Charles Rogers Vertical Threat
He's the burner, fastest guy on the team. He runs the smoothest most fluid routes and he will get separation from virtually anyone he matches up against downfield if the quarterback has enough time. The deep pass with separation also minimizes contact with defenders, which is what we want to do with his injury concern.

Roy Williams YAC Threat
I think what Roy does better than the other receivers is break tackles after he catches the ball. He also has some elusiveness and a slippery frame which tacklers just bounce off of as seen in best against the Eagles. He will be a primary weapon in the short to medium range passing attack.

Mike Williams Redzone Threat (Possession Receiver)
Mike is the biggest receiver. What's nice is that there's no one his size faster than him. His breaks are huge so he can get nice separation with a single sidestep. With his length, long arms, and vertical his apex will be higher and out of reach of any defender matched up against him. Fade routes in the endzone will be high percentage scores.

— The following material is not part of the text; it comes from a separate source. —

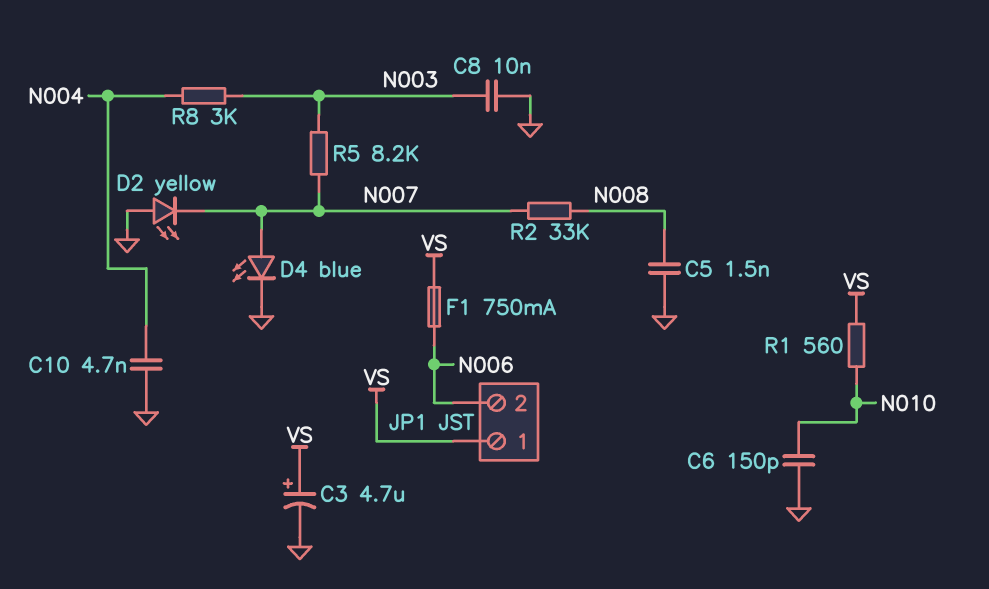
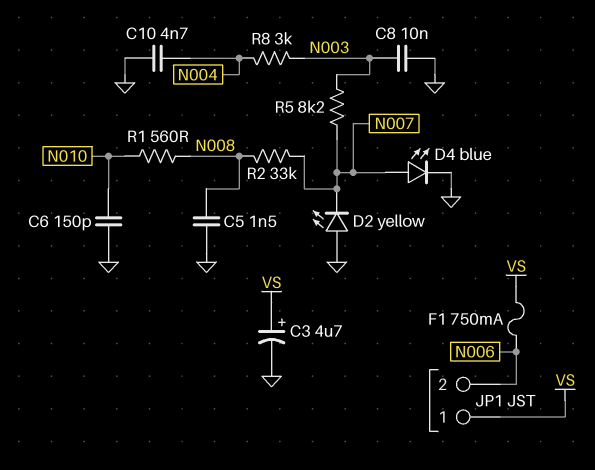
R1: 560 (N010, VS) -> 560 (N008, N010)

Obviously he will be a nice big target on possession downs as well.

Kevin Johnson Veteran Figurehead
He's an accomplished receiver in his own right, but I think what he brings to the table which is most valuable is veteran leadership. He has more experience than the rest of our receivers combined, so it is imperative that we have a figure who can level with these kids.

Marcus Pollard Possesion
He will be a primary blocker as well. But on those possesion downs when all our top three receivers are covered, that will leave the odd man unaccounted for. Marcus Pollard has excelled in a situation where three receivers are drawing most of the secondaries attention.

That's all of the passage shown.